A third option that no one has pointed out is increasing our GDP. To do that, this nation as a whole need to stop being so f*&$ing lazy.
Isn't the productivity of US workers the highest in the world, in terms of hours per week worked and actual value created per unit time? I seem to recall reading that somewhere, sometime (every few months of every year that I've been alive and paying attention).
There's a worthless nonproductive underclass in every society. Maybe (maybe) we over-enable ours. But our nation's problem isn't laziness. Ask all the unemployed people who've watched their jobs and industries evaporate.
Our problem is simple. We spend too much money, we live beyond our means, we borrow from Peter to pay Paul, we prefer cheap foreign goods over more expensive domestic goods. Even if we could flog more production out of the nation's workers, what's the point if that extra creative energy just feeds the spending cancer?
Trajan said:
A truly balanced budget is not desirable. Remember, part of Alexander Hamilton's genius was recognizing that our nation should assume a national debt in the first place. Virtually all economists agree that a balanced budget is actually a bad thing when we are talking about growing the national economy of the United States.
There is such a thing as managable debt, and the managable interest on that managable debt is a fair price for the opportunities and growth it affords today. Our state and federal governments have long since passed "managable" though.
There is only one way that running continual deficits can possibly be sustainable, and that is inflation courtesy of a fiat currency (which effectively reduces or holds constant the actual value of that debt, even as the digits keep climbing). But inflation is just a hidden tax on every citizen - savers, producers, and sloths alike.

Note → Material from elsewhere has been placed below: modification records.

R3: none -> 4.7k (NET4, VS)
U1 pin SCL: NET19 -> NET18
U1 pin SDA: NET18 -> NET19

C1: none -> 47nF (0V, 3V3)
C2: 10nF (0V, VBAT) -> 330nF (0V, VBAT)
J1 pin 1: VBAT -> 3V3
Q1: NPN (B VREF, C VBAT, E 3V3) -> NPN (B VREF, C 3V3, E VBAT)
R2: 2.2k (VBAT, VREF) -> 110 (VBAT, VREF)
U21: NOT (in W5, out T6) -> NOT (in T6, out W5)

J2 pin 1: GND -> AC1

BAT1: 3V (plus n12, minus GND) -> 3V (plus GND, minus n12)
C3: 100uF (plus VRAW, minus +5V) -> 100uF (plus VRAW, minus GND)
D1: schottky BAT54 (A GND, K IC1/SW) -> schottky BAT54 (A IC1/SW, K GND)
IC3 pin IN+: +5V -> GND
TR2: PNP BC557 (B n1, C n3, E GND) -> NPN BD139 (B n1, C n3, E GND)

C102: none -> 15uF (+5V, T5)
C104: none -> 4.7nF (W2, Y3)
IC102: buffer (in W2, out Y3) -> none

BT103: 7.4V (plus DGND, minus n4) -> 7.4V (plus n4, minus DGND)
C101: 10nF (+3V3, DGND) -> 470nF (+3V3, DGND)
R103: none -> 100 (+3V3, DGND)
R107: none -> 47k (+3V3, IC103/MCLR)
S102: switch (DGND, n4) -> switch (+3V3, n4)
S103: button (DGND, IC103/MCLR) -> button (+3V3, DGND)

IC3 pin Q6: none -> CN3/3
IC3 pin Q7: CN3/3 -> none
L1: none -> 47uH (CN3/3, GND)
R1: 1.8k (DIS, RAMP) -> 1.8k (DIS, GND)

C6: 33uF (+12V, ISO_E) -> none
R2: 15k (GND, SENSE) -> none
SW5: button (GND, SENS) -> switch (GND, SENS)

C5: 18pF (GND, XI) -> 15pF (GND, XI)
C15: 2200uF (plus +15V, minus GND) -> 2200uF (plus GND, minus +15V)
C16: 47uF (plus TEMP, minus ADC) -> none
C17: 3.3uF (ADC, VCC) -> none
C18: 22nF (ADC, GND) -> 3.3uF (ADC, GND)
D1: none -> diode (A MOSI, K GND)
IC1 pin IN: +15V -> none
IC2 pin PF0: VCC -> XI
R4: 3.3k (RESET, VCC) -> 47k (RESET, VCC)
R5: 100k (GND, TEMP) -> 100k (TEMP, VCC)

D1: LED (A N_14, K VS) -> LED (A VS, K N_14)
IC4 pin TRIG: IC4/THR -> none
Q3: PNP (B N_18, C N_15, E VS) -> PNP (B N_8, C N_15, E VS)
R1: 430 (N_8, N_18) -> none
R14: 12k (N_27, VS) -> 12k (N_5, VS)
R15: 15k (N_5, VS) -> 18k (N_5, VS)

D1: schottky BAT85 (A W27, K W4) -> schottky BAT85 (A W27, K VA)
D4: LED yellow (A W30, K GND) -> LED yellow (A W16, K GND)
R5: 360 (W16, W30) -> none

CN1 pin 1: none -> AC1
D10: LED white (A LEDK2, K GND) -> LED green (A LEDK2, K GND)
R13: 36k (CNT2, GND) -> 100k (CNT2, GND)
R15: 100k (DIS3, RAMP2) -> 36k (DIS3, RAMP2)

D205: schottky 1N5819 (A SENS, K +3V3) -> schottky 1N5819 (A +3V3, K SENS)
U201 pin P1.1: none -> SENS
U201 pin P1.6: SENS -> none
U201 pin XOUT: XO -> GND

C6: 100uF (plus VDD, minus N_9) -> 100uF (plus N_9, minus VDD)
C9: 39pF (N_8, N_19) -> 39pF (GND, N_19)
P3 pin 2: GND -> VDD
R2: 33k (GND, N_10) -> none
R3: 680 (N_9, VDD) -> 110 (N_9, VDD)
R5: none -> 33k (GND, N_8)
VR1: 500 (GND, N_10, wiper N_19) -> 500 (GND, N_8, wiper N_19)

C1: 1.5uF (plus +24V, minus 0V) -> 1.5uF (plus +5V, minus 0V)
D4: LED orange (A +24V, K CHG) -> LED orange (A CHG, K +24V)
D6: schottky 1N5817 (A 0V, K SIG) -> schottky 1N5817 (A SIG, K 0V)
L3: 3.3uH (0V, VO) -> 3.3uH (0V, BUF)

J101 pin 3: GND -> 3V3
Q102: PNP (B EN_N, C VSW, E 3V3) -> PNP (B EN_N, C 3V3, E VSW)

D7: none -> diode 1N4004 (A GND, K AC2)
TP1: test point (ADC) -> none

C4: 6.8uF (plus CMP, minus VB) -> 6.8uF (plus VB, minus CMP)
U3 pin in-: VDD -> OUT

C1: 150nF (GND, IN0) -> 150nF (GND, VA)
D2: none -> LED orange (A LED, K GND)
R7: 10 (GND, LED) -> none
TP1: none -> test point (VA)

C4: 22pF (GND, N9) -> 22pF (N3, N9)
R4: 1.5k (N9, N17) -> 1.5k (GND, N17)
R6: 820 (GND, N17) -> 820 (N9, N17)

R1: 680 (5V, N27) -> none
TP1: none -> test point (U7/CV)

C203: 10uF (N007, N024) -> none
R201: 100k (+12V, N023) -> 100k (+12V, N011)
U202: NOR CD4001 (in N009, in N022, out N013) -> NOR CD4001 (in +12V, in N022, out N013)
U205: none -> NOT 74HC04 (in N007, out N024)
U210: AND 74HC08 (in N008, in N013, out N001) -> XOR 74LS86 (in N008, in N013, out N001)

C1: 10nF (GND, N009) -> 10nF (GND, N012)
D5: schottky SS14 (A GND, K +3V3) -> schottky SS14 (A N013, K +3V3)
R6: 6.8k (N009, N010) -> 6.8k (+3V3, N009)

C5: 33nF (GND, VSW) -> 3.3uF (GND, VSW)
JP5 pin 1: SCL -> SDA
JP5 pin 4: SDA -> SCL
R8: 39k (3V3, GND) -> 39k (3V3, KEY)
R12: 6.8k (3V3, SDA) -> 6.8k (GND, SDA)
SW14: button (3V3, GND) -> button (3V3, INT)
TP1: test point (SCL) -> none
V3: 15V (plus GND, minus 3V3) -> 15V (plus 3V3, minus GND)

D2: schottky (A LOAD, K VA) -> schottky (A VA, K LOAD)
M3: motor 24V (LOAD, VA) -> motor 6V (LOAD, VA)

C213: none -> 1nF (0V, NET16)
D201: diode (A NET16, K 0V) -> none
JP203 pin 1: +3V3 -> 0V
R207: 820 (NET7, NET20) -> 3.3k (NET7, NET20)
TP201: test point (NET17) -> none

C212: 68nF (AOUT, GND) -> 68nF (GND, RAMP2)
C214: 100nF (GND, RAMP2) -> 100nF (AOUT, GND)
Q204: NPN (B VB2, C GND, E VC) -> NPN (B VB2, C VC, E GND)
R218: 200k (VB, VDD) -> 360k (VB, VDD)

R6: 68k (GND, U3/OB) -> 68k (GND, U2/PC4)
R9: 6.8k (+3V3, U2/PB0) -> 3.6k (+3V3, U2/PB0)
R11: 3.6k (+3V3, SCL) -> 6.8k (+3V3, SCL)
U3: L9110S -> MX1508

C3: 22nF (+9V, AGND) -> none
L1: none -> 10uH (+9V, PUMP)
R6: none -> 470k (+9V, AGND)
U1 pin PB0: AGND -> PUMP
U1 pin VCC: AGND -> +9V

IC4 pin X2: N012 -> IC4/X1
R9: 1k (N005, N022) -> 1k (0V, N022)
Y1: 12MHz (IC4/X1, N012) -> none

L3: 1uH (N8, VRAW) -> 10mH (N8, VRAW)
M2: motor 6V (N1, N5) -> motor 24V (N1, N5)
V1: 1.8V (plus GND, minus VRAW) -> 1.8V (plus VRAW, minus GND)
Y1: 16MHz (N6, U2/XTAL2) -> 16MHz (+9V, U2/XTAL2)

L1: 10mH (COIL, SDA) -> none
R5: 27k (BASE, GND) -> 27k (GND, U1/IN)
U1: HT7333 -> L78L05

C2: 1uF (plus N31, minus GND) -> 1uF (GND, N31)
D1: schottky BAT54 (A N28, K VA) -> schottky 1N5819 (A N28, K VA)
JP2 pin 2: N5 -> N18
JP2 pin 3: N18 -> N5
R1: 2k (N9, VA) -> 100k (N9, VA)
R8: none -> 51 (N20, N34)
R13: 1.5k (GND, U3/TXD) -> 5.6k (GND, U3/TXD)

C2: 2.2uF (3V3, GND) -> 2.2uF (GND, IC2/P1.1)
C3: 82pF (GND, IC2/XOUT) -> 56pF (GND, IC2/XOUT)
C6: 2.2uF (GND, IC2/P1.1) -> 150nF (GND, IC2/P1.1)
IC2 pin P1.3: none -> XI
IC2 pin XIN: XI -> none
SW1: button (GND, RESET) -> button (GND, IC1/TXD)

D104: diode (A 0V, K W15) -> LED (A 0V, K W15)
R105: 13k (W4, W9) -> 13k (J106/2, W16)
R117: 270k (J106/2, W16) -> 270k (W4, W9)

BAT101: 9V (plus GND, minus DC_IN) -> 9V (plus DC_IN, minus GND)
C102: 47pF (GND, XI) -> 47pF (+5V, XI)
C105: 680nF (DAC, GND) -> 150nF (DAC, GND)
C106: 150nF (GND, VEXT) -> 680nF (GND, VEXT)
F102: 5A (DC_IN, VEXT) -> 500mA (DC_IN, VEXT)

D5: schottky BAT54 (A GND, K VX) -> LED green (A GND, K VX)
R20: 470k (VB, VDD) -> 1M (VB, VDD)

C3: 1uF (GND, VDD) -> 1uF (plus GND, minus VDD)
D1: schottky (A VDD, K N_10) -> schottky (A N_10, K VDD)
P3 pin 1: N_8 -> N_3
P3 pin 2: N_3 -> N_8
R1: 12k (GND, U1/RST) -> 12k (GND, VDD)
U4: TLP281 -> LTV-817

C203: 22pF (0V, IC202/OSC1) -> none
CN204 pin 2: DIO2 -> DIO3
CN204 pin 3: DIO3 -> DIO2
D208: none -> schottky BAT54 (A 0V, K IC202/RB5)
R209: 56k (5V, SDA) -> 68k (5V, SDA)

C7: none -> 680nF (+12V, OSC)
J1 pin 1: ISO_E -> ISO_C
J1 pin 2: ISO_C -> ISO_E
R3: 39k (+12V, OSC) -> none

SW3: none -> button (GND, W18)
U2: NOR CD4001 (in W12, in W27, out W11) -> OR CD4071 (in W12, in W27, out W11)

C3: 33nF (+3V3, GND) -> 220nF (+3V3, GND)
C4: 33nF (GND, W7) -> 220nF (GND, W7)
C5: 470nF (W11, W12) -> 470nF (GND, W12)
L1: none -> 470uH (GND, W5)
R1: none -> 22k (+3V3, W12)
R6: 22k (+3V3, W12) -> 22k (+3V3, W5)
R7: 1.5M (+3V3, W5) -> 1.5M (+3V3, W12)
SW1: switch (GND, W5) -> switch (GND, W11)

The irony is that it's the tax-the-rich-more crowd (that tends to be toward the left, and supportive of president Obama) that has been least vocal and critical of this. Inflation via quantitative easement is the ultimate hidden and
regressive tax. The wealthy won't notice a 25% increase in food prices. The unemployed and poor sure will.
Do you really think what we've got and what we're doing is preferable to keeping debt in check in the first place?
Hamilton is famous and remembered because he successfully argued for the federal government to assume the states' Revolutionary War debt, and was the driving force behind establishing a central bank (among other things ... he did a little bit of writing, too). That kind of debt and monetary policy has N O T H I N G to do with the problems and fiscal habits we have today.